Reimaginando a África do Sul: lar colectivo, desafios partilhados

Notícias recentes destacam as divisões e os desafios que a sociedade sul-africana enfrenta. Embora a desigualdade económica seja inegavelmente um factor importante que contribui para o aprofundamento destas fissuras, a situação vai além desta dimensão por si só.

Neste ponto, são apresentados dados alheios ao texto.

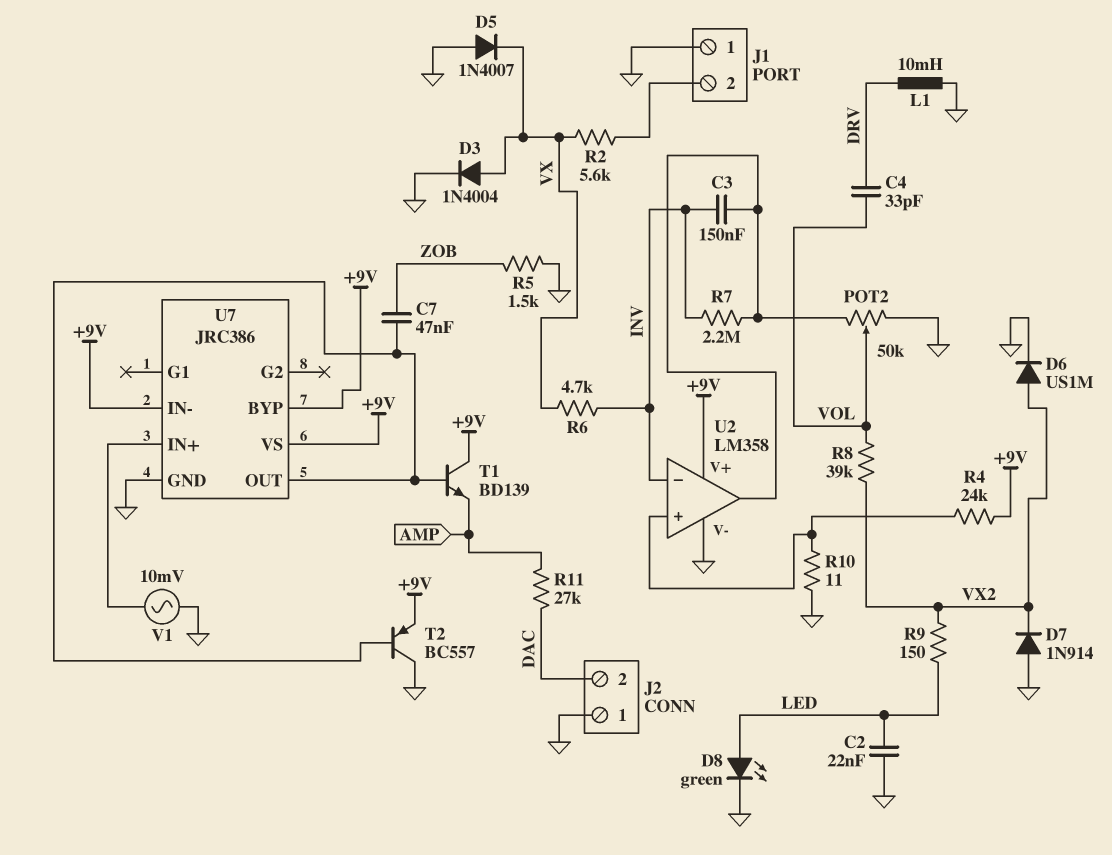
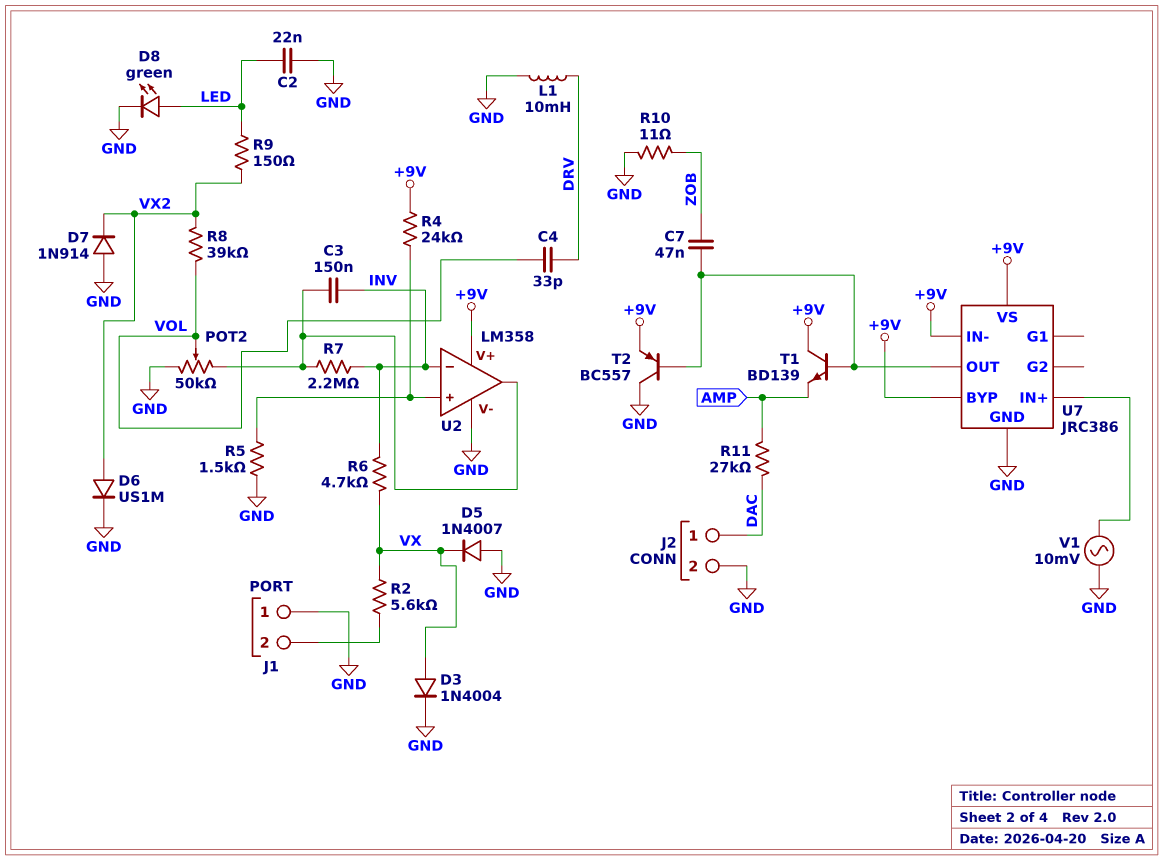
J2 pin 1: GND -> DAC
J2 pin 2: DAC -> GND
R5: 1.5k (GND, ZOB) -> 1.5k (GND, U2/in+)
R10: 11 (GND, U2/in+) -> 11 (GND, ZOB)

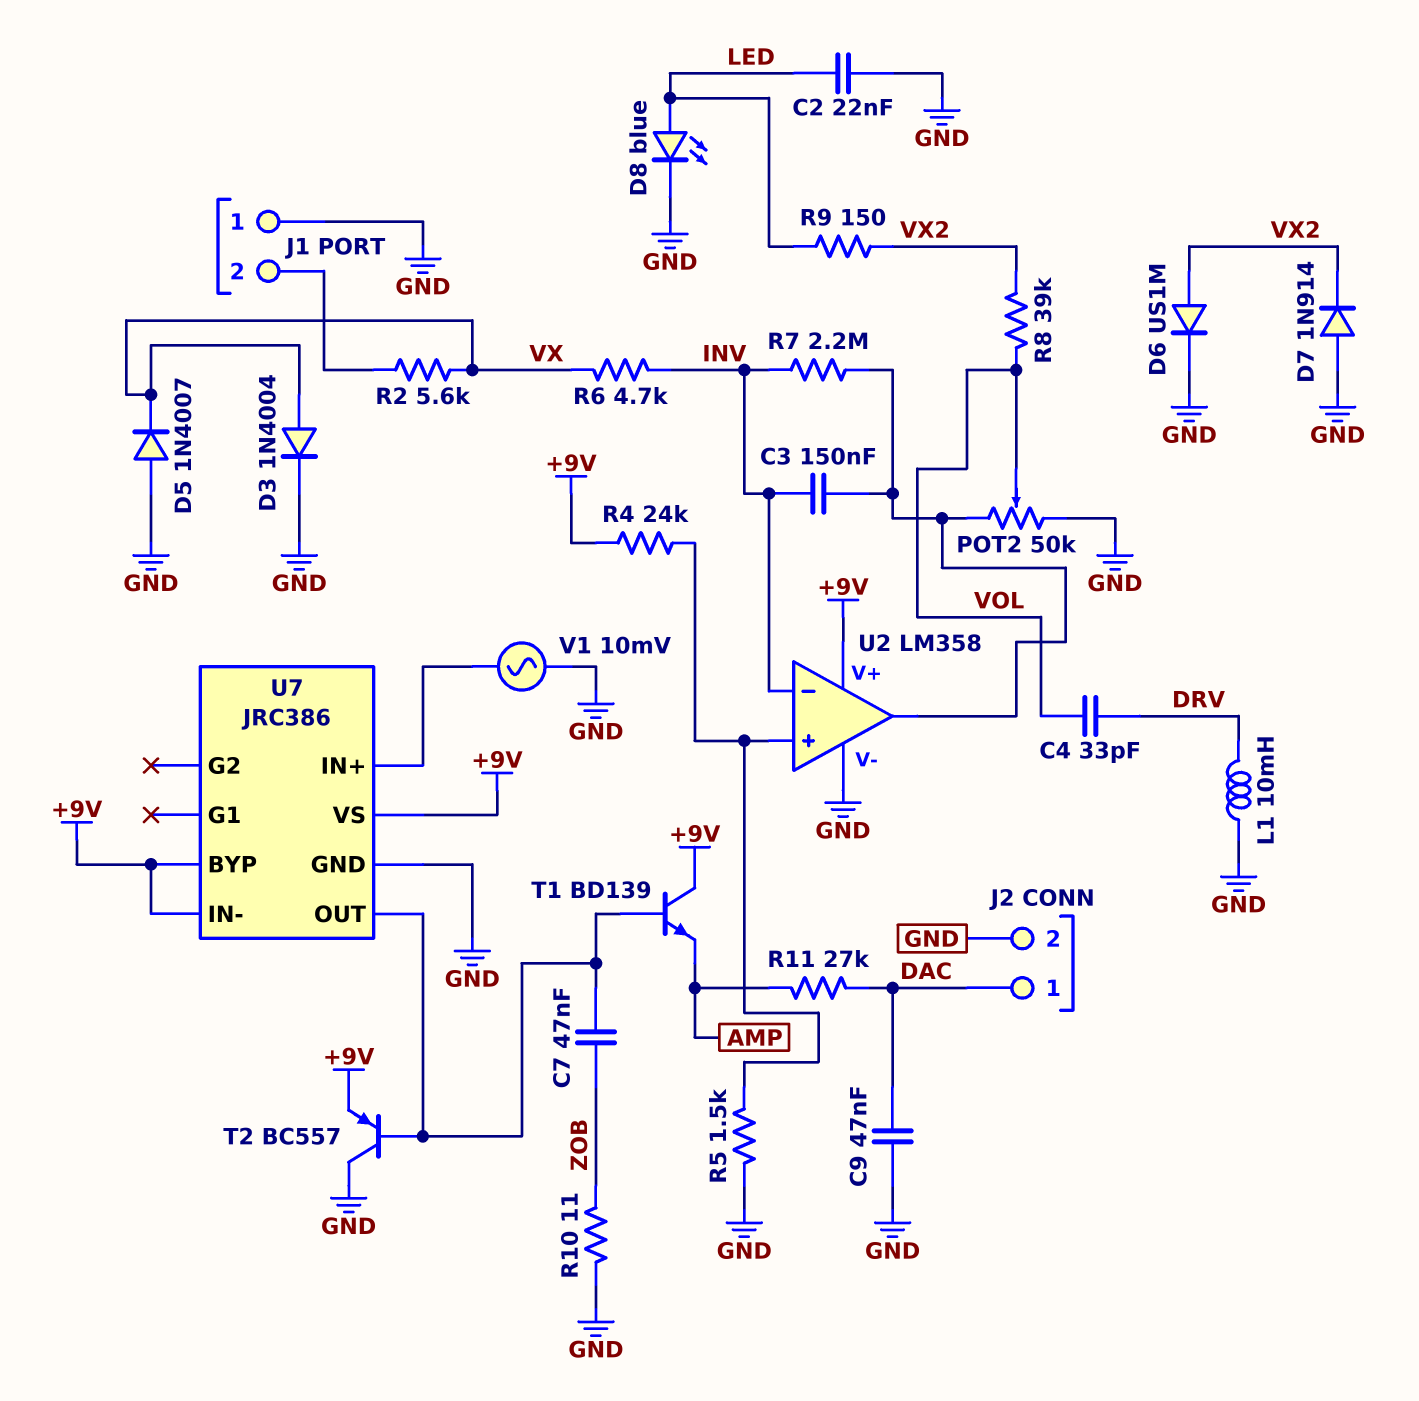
C9: none -> 47nF (DAC, GND)
D8: LED green (A LED, K GND) -> LED blue (A LED, K GND)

A nação é uma comunidade imaginária. Esta ideia foi levantada na década de 1980 pelo cientista político Benedict Anderson, quando pensava sobre a origem e propagação do nacionalismo no mundo moderno. Ao enfatizar o carácter imaginário de uma nação, Anderson, por um lado, rejeitou qualquer base biológica ou etnocêntrica superficial para o nacionalismo que possa facilmente degenerar em fascismo, tal como se manifestou no nazismo durante a Segunda Guerra Mundial. Por outro lado, enfatizou que a nação é uma realidade intangível que existe nas mentes e nos corações de um grande número de pessoas diversas.

Embora possam existir símbolos concretos de uma nação, como uma bandeira ou a figura de um pai fundador como Nelson Mandela, ninguém pode realmente “ver” uma nação; não é uma “coisa” externa porque consiste em parte na sobreposição de ideias e ideais de um grande número de pessoas.

É por isso que pertencer a uma nação permanece uma questão em aberto e uma tarefa para a imaginação dos cidadãos. Através de histórias, da cultura popular, dos meios de comunicação social e das palavras e acções dos líderes, a imaginação colectiva das pessoas pode discernir possibilidades de viverem juntas para além dos constrangimentos do presente. É assim que a imaginação funciona: ela pode vislumbrar possibilidades de ligar os pontos de uma forma diferente, para que uma história melhor possa ser contada e possam surgir melhores condições de convivência. É claro que o inverso também é verdadeiro, na medida em que a imaginação pode libertar novos medos e imaginar novos horrores para infligir aos outros. Mas deixemos de lado estas possibilidades e trabalhemos com a hipótese de que a violência surge de uma falta de imaginação quando se trata de lidar com conflitos.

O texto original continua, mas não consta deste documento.